While I’m on the topic of Siri Shortcuts, this automation software has been great for supporting other “genres” of post, too. I’ve set up a linkblog Shortcut that lets me quickly link to and comment on something I’m reading in my phone’s browser, and while I go back and forth on how often I use it, I really enjoy bookmarking things to my site this way. Likewise, I have a series of different Shortcuts (which could probably be a single Shortcut with some better branching logic) that let me write and post a quick review of some media I’ve just consumed. This is a great way to keep track of (and share) what I’m reading, watching, and listening to. More to the point of POSSE, these post genres let me participate in other activities on the social web without displacing my website as the center of my online activity.

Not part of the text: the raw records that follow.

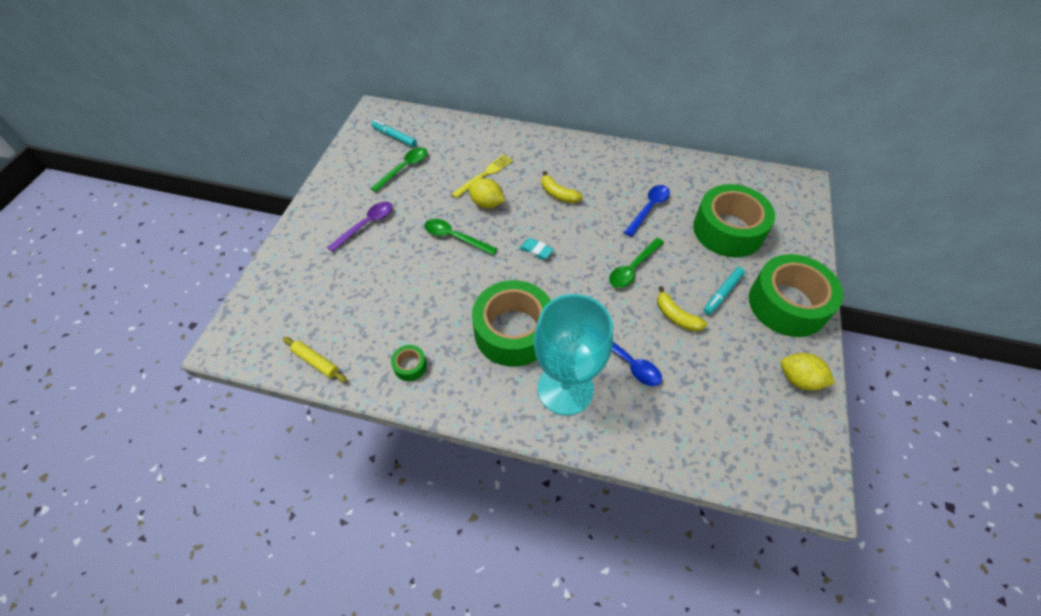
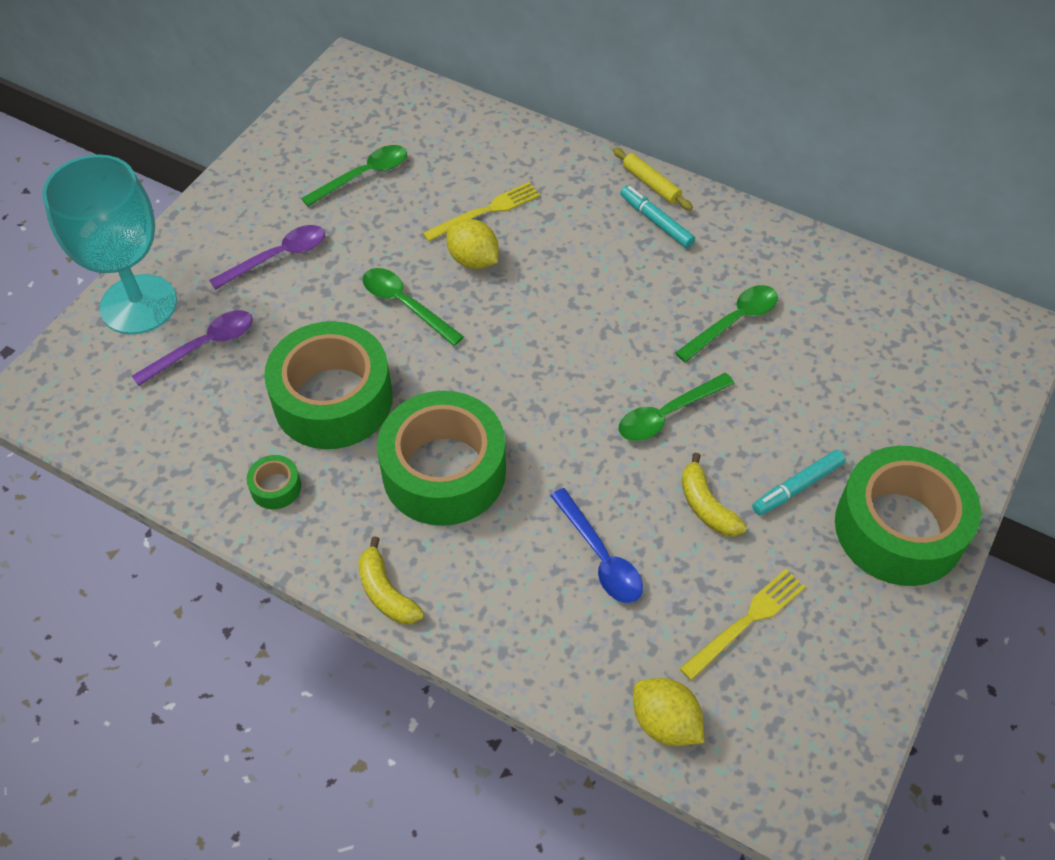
camera: 15 degrees right, 0 degrees up
(316, 362) = (145, 450): yellow rolling pin -> yellow rolling pin (651, 184)
(335, 288) = (204, 346): none -> purple spoon
(394, 137) = (365, 119): turquoise marker -> turquoise marker (656, 221)
(536, 251) = (524, 353): turquoise eraser -> none
(558, 194) = (593, 267): yellow banana -> yellow banana (386, 592)
(565, 389) = (491, 575): turquoise goblet -> turquoise goblet (138, 304)
(649, 208) = (733, 322): blue spoon -> green spoon
(727, 379) = (746, 621): none -> yellow fork
(728, 230) = (852, 386): green tape -> green tape (333, 399)
(799, 379) = (863, 649): yellow lemon -> yellow lemon (665, 722)

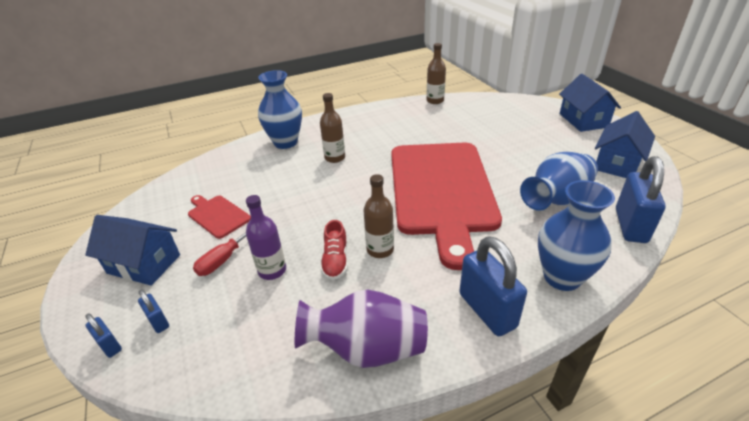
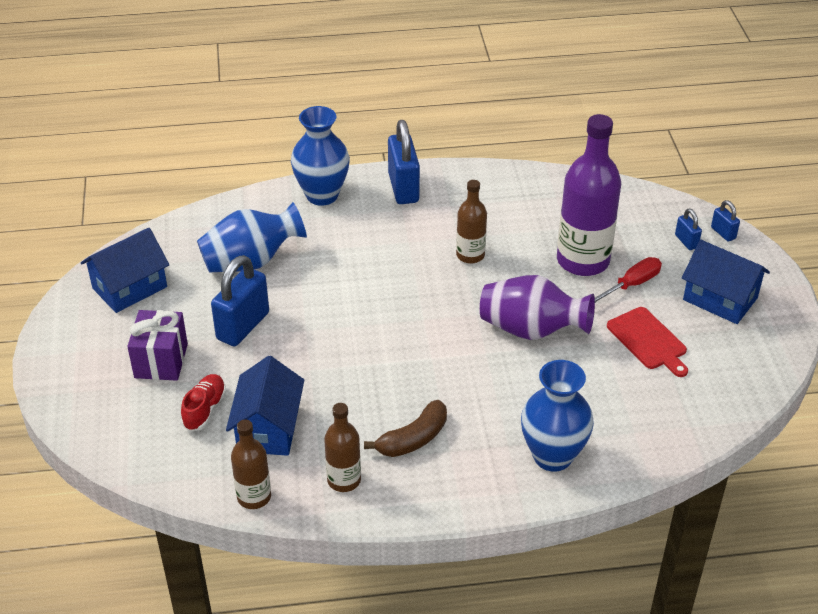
camera: 165 degrees left, 5 degrees up
(272, 270) = (583, 261): purple bottle -> purple bottle, size x1.85
(335, 158) = (482, 398): brown bottle -> brown bottle (344, 480)
(335, 261) = (518, 255): red shoe -> red shoe (204, 409)
(367, 349) = (510, 186): purple vase -> purple vase (531, 330)
(368, 133) = (413, 439): none -> brown banana
(441, 190) = (367, 306): red cutting board -> none
(543, 134) = (161, 361): none -> purple gift
(583, 120) = (75, 371): blue house -> blue house (268, 428)
(630, 225) = (211, 219): blue padlock -> blue padlock (243, 326)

sending elsewhere with Micro.blog
Everything up to this point has been a description of how I’ve set up microblogging on my Hugo site itself. To send/syndicate that content elsewhere, I rely on Micro.blog. It’s important to point out first that Micro.blog is itself one of these elsewheres, not just an intermediary! I think Micro.blog is one of the most important and interesting indie social media platforms out there today. It’s built on the idea of platform independence, blog-first web presence, and using open protocols (most notably RSS) to bring individual blogs into a social interface. I have not always been great about engaging with the Micro.blog community, but as a platform, it’s truly what I want the social web of the future to look like.
Micro.blog will grab content from any RSS feed that you give it and post it to the Micro.blog platform for you, and that’s how I have it set up. Posts under the Micro.blog-post length of 300 characters will show up in the Micro.blog interface as microblog posts (hence why I use 300 characters as my cutoff for microblog posts on Hugo); anything longer will show up in the interface as a link redirecting readers back to my site.
Micro.blog is fantastic for a number of reasons, but one recent change that I’ve particularly enjoyed is that it’s Fediverse compatible. That is, you can follow a Micro.blog account from Mastodon (or one of a few other services). So, even if you’re looking to reach beyond Micro.blog for your POSSE strategy, you can reach a number of other Fediverse-compatible platforms by just sending content to Micro.blog.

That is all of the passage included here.